╭─ DATA EXTRACTS

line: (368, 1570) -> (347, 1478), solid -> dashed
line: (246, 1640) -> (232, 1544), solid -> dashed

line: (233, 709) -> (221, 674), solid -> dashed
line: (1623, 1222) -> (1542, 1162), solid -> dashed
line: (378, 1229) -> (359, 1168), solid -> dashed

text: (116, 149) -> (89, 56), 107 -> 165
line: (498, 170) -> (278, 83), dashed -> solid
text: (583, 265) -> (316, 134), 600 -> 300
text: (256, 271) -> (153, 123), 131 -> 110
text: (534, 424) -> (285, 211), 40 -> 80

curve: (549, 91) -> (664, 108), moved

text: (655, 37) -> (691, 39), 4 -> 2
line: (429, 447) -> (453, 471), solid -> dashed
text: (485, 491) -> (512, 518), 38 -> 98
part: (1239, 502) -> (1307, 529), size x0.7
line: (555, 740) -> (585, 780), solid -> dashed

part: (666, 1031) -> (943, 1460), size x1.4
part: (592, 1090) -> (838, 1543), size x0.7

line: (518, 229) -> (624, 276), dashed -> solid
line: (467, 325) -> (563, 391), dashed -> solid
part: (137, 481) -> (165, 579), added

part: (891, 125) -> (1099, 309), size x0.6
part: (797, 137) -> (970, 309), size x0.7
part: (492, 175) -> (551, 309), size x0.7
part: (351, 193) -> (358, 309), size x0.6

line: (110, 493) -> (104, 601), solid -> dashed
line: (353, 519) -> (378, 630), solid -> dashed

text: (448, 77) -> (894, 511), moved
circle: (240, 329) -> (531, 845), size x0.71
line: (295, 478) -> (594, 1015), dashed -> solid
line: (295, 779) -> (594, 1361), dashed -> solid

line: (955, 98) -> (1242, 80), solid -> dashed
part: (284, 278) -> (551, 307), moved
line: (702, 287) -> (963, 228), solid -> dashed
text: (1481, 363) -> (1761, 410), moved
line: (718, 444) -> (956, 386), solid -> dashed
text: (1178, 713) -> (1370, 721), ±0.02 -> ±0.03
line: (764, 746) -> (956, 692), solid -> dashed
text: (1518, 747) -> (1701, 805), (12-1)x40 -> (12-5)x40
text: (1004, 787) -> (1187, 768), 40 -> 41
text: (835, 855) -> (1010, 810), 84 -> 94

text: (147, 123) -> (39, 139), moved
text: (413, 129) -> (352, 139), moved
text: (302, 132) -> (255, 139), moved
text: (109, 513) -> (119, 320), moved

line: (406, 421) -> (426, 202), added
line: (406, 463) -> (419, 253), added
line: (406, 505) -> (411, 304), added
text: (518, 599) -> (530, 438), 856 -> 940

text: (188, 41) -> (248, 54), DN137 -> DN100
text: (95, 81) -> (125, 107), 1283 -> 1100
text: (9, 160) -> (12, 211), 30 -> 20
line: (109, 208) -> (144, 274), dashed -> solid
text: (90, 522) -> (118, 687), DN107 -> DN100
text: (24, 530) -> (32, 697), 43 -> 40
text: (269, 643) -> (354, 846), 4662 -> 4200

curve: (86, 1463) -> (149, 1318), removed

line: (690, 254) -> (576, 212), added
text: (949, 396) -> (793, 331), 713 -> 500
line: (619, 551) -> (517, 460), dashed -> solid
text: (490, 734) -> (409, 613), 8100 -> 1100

╰─

Set down each entry above again exactly as it reads.

line: (368, 1570) -> (347, 1478), solid -> dashed
line: (246, 1640) -> (232, 1544), solid -> dashed

line: (233, 709) -> (221, 674), solid -> dashed
line: (1623, 1222) -> (1542, 1162), solid -> dashed
line: (378, 1229) -> (359, 1168), solid -> dashed

text: (116, 149) -> (89, 56), 107 -> 165
line: (498, 170) -> (278, 83), dashed -> solid
text: (583, 265) -> (316, 134), 600 -> 300
text: (256, 271) -> (153, 123), 131 -> 110
text: (534, 424) -> (285, 211), 40 -> 80

curve: (549, 91) -> (664, 108), moved

text: (655, 37) -> (691, 39), 4 -> 2
line: (429, 447) -> (453, 471), solid -> dashed
text: (485, 491) -> (512, 518), 38 -> 98
part: (1239, 502) -> (1307, 529), size x0.7
line: (555, 740) -> (585, 780), solid -> dashed

part: (666, 1031) -> (943, 1460), size x1.4
part: (592, 1090) -> (838, 1543), size x0.7

line: (518, 229) -> (624, 276), dashed -> solid
line: (467, 325) -> (563, 391), dashed -> solid
part: (137, 481) -> (165, 579), added

part: (891, 125) -> (1099, 309), size x0.6
part: (797, 137) -> (970, 309), size x0.7
part: (492, 175) -> (551, 309), size x0.7
part: (351, 193) -> (358, 309), size x0.6

line: (110, 493) -> (104, 601), solid -> dashed
line: (353, 519) -> (378, 630), solid -> dashed

text: (448, 77) -> (894, 511), moved
circle: (240, 329) -> (531, 845), size x0.71
line: (295, 478) -> (594, 1015), dashed -> solid
line: (295, 779) -> (594, 1361), dashed -> solid

line: (955, 98) -> (1242, 80), solid -> dashed
part: (284, 278) -> (551, 307), moved
line: (702, 287) -> (963, 228), solid -> dashed
text: (1481, 363) -> (1761, 410), moved
line: (718, 444) -> (956, 386), solid -> dashed
text: (1178, 713) -> (1370, 721), ±0.02 -> ±0.03
line: (764, 746) -> (956, 692), solid -> dashed
text: (1518, 747) -> (1701, 805), (12-1)x40 -> (12-5)x40
text: (1004, 787) -> (1187, 768), 40 -> 41
text: (835, 855) -> (1010, 810), 84 -> 94

text: (147, 123) -> (39, 139), moved
text: (413, 129) -> (352, 139), moved
text: (302, 132) -> (255, 139), moved
text: (109, 513) -> (119, 320), moved

line: (406, 421) -> (426, 202), added
line: (406, 463) -> (419, 253), added
line: (406, 505) -> (411, 304), added
text: (518, 599) -> (530, 438), 856 -> 940

text: (188, 41) -> (248, 54), DN137 -> DN100
text: (95, 81) -> (125, 107), 1283 -> 1100
text: (9, 160) -> (12, 211), 30 -> 20
line: (109, 208) -> (144, 274), dashed -> solid
text: (90, 522) -> (118, 687), DN107 -> DN100
text: (24, 530) -> (32, 697), 43 -> 40
text: (269, 643) -> (354, 846), 4662 -> 4200

curve: (86, 1463) -> (149, 1318), removed

line: (690, 254) -> (576, 212), added
text: (949, 396) -> (793, 331), 713 -> 500
line: (619, 551) -> (517, 460), dashed -> solid
text: (490, 734) -> (409, 613), 8100 -> 1100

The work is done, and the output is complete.